De premier abord, on pourrait dire que l’altermondialisme, du moins sa branche athée militante - celle qui ne se borne pas à la simple critique de l’existence de Dieu - dispose d’une double critique de la religion : d’abord, une critique de la religion, en tant que facteur d’aliénation , ensuite, une critique des doctrines sociales et politiques des religions .
Son aile marxiste fait montre indéniablement, malgré la reprise plus ou moins accentuée de ces critiques, d’une attitude plus compréhensive du rôle que peut jouer la croyance religieuse pour les damné/es de la terre . Cela change évidemment le profil critique. Cette phrase de Marx est alors souvent citée : « La misère religieuse est, d’une part, l’expression de la misère réelle, et, d’autre part, la protestation contre la misère réelle. La religion est le soupir de la créature accablée par le malheur, l’âme d’un monde sans cœur, de même qu’elle est l’esprit d’une époque sans esprit. C’est l’opium du peuple. » Mais jusqu’ou va cette compréhension ?

Que faire de la religion ?

Pour les marxistes, comme le dit Gilbert Achcar (1) , il ne s’agit pas d’abolir la religion, mais de créer les conditions de son extinction. Il n’est pas question de prohiber « l’opium du peuple », et encore moins d’en réprimer les consommateurs. Il précise que le marxisme classique, celui des fondateurs, n’a pas requis l’inscription de l’athéisme au programme des mouvements sociaux.

Effectivement, c’est bien sur le versant de la laïcité que les marxistes se placent non sur la croyance . Pour de nombreux altermondialistes, c’est donc en laique et en antisexiste que la critique du voile islamique a été menèe mais pas au nom de l’athéisme contre la religion. C’est lorsque une religion, n’importe laquelle, déploie des idèes conservatrices et réactionnaires - sans même invoquer l’intégrisme - que le combat idéologique est inévitable . Surtout quand ses idèes passent dans la pratique sociale.

Le marxisme du XXième siècle comme celui du XXIème siècle a du intégrer la domination impérialiste et coloniale à son référentiel idéologique.
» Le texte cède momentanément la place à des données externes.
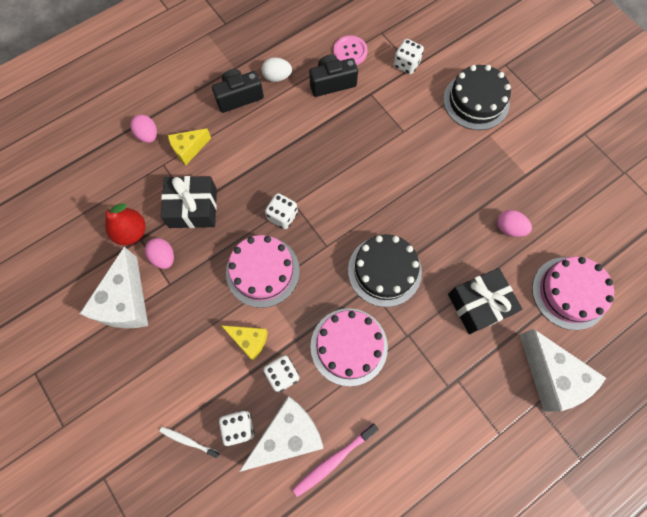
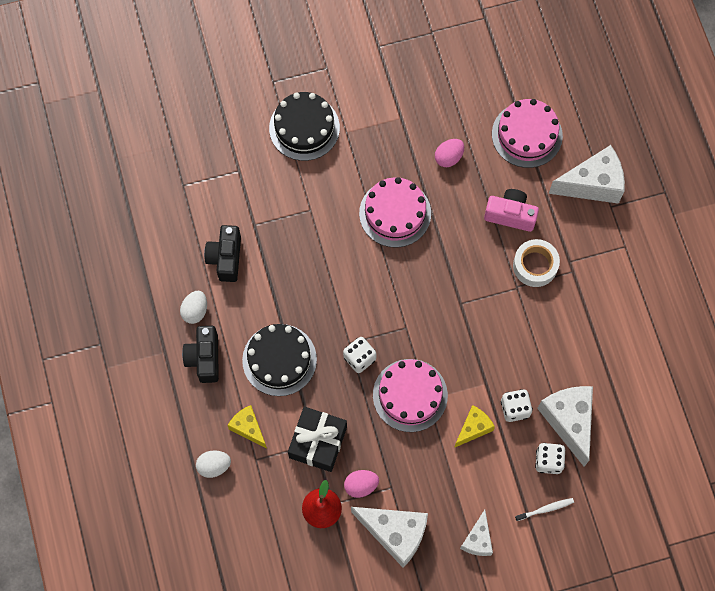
camera: 70 degrees left, 0 degrees up
(139, 382) = (477, 539): none -> white cheese
(148, 135) = (214, 466): pink egg -> white egg
(188, 441) = (545, 509): white toothbrush -> white toothbrush turned 150 degrees counterclockwise
(189, 149) = (248, 428): yellow cheese -> yellow cheese turned 150 degrees clockwise
(333, 460) = (602, 390): pink toothbrush -> none
(349, 346) = (509, 342): pink cake -> pink cake (395, 213)
(350, 52) = (194, 226): pink button -> none
(384, 270) = (449, 284): black cake -> black cake (279, 360)
(406, 64) = (233, 176): white dice -> none
(437, 346) = (535, 265): none -> white tape
(479, 304) = (510, 215): black gift -> pink camera

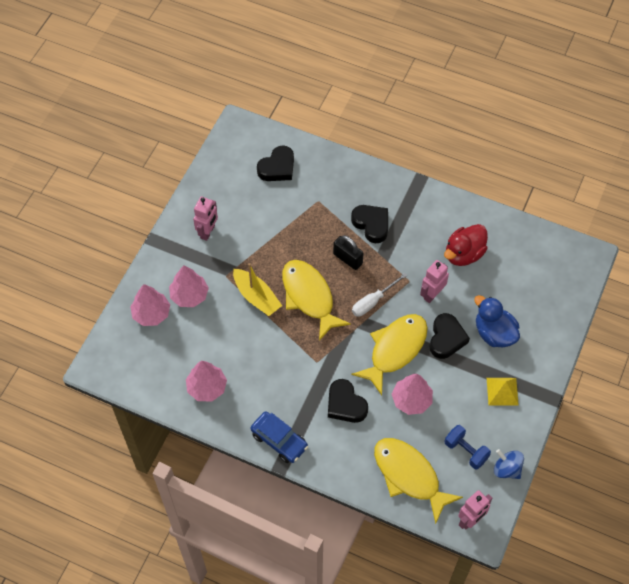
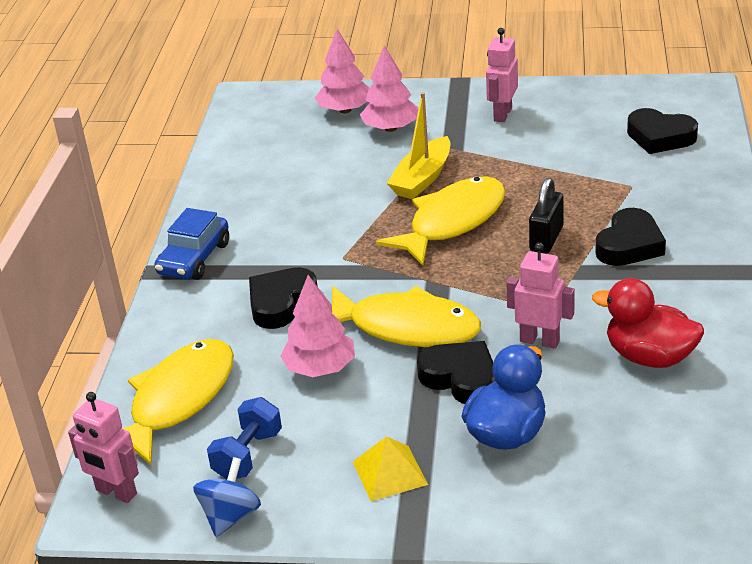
camera: 75 degrees right, 25 degrees down
(207, 387) = (253, 179): pink tree -> none
(208, 232) = (502, 114): pink robot -> pink robot turned 105 degrees clockwise
(373, 301) = (483, 283): white screwdriver -> none
(446, 338) = (461, 378): black heart -> black heart turned 135 degrees counterclockwise

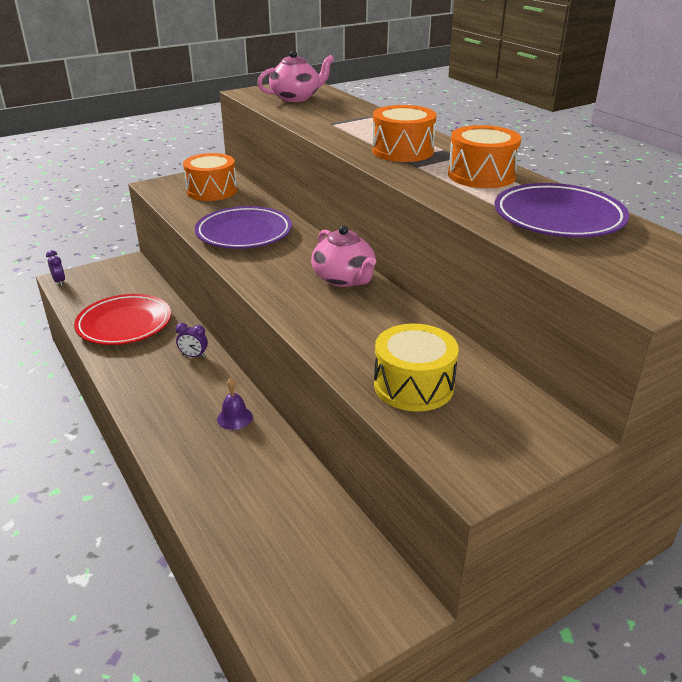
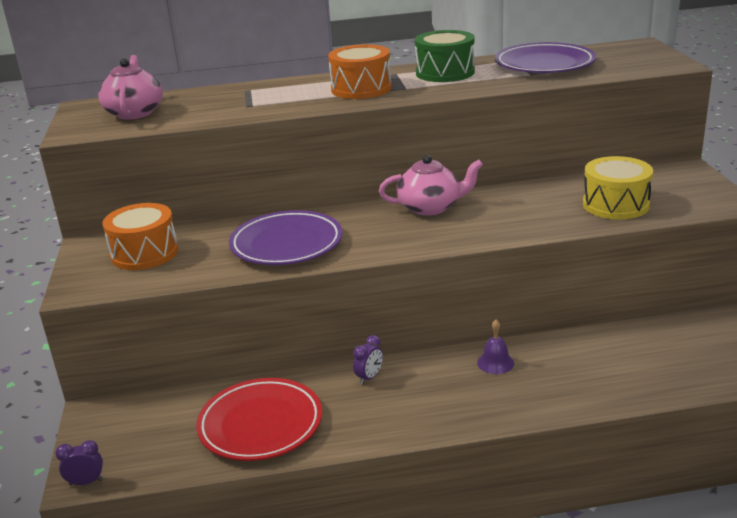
camera: 65 degrees left, 5 degrees down
(481, 175) = (445, 73): orange drum -> green drum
Ce qui va alors faire débat c’est le point de savoir jusqu’ou faut-il aller dans la critique des aliénations et oppressions lorsque sévit "la persécution des religions de peuples opprimés par des États oppresseurs appartenant à une autre religion" ?

Les limites - variables - apportées à la critique du fait de la prééminence de la solidarité de classe.

Pour un courant largement "inconditionnaliste" ou "campiste", ces critiques "doivent être rejetées parce qu’elles sont une dimension de l’oppression ethnique ou raciale" . Gilbert ACHCAR justifie ainsi sa thèse : "Certes, les pratiques religieuses des populations colonisées peuvent apparaître comme éminemment rétrogrades aux yeux des populations métropolitaines, dont la supériorité matérielle et scientifique était inscrite dans le fait même de la colonisation. Mais ce n’est pas en imposant le mode de vie de ces dernières aux populations colonisées, contre leur gré, que sera servie la cause de leur émancipation.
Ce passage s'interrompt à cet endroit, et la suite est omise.